Michigan Court of Appeals
Jul 27, 1987
162 Mich. App. 573 (Mich. Ct. App. 1987)

Opinion

Docket No. 83736.

Decided July 27, 1987. Leave to appeal applied for.

Williams, Schaefer, Ruby Williams, P.C. (by James P. Cunningham), for Frances Manzer Mealbach.

Bodman, Longley Dahling (by Louis F. Dahling, Joseph A. Sullivan and Charles N. Raimi), for Joseph Freedman, Personal Representative of the Estate of Winifred Dodge Seyburn, and the Matilda R. Wilson Fund.

Dickinson, Wright, Moon, Van Dusen Freeman (by Henry M. Grix), and Thomas E. Owen, of Counsel, for Edith Seyburn Quintana, Isabel Seyburn Harte, Winifred Seyburn Cheston and Suzanne Seyburn Meyer.

Dykema, Gossett, Spencer, Goodnow Trigg (by Raymond T. Huetteman, Jr., John F. Dykema and Terrence E. Haggerty), for Fredericka Van Lennep Caldwell, John F. Van Lennep and Manufacturers National Bank of Detroit, as Trustee Under the Will of Frances Dodge Van Lennep.

Hill, Lewis, Adams, Goodrich Tait (by Thomas E. Coulter, John D. Mabley and Timothy W. Hefferon), for Mary Ann Dodge Danaher.

Honigman, Miller, Schwartz Cohn (by Charles Nida, Marguerite Munson Lentz and Susan D. Hoffman), for Judith Johnson McClung.

Barbier, Goulet, Petersmarck, Tolleson, Mead Paige, P.C. (by Roy M. Tolleson, Jr., and Robert D. Welchli), for Frederick L. Van Lennep.

Before: HOOD, P.J., and T.M. BURNS and J.X. THEILER, JJ.

Circuit judge, sitting on the Court of Appeals by assignment.



This is an appeal as of right from the Wayne County Probate Court's grant of accelerated judgment to the respondent heirs of the children of John F. Dodge on Frances Manzer Mealbach's petition for determination of heirs and from an order dismissing Mealbach's petition for production of adoption records.

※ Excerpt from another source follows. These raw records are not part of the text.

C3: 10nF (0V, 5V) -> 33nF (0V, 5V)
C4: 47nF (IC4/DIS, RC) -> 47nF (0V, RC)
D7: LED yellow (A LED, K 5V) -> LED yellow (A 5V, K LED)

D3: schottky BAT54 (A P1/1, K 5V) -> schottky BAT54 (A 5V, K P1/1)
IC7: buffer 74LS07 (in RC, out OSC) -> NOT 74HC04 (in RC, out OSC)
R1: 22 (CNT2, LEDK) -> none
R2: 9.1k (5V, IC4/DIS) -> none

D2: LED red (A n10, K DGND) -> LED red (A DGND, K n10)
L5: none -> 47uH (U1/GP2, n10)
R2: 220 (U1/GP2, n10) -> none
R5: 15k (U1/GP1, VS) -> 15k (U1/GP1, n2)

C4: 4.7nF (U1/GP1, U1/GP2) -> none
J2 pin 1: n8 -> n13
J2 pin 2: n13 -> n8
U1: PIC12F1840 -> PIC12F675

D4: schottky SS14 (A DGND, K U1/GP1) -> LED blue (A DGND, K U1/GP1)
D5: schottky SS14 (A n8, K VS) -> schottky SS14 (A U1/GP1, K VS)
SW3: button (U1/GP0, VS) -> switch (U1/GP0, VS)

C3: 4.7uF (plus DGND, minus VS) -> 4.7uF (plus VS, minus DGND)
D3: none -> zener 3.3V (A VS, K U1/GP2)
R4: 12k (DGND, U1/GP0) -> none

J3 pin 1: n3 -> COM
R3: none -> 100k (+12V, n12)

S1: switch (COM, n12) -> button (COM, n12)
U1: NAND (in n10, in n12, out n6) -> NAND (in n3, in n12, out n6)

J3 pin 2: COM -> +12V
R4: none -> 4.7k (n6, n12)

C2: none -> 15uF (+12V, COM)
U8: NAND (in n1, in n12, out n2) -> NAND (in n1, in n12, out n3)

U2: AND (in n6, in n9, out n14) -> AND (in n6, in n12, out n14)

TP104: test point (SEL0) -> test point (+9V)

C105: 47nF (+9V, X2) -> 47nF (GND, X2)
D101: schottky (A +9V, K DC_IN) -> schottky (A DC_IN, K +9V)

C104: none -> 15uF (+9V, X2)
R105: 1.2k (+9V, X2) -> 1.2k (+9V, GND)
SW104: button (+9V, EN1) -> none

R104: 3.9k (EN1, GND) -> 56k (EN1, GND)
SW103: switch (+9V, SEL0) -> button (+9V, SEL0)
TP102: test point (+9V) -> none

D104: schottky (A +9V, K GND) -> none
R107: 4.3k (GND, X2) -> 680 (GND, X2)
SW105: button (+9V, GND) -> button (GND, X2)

According to Mrs. Mealbach's pleadings, she is the previously unknown Siamese twin of Frances Matilda Dodge (Van Lennep) (also referred to as Mathilda), daughter of John F. Dodge and Matilda Rausch (Dodge).

As reported in a number of previous Michigan appellate decisions, John F. Dodge was an early and highly successful automobile manufacturer. He died testate on January 14, 1920. John F. Dodge's will was dated April 4, 1918. See In re Dodge Trust, 121 Mich. App. 527, 534; 330 N.W.2d 72 (1982), lv den 418 Mich. 878 (1983). On March 20, 1922, the will was admitted to probate nunc pro tunc. See Dodge v Detroit Trust Co, 300 Mich. 575, 592; 2 N.W.2d 509 (1942).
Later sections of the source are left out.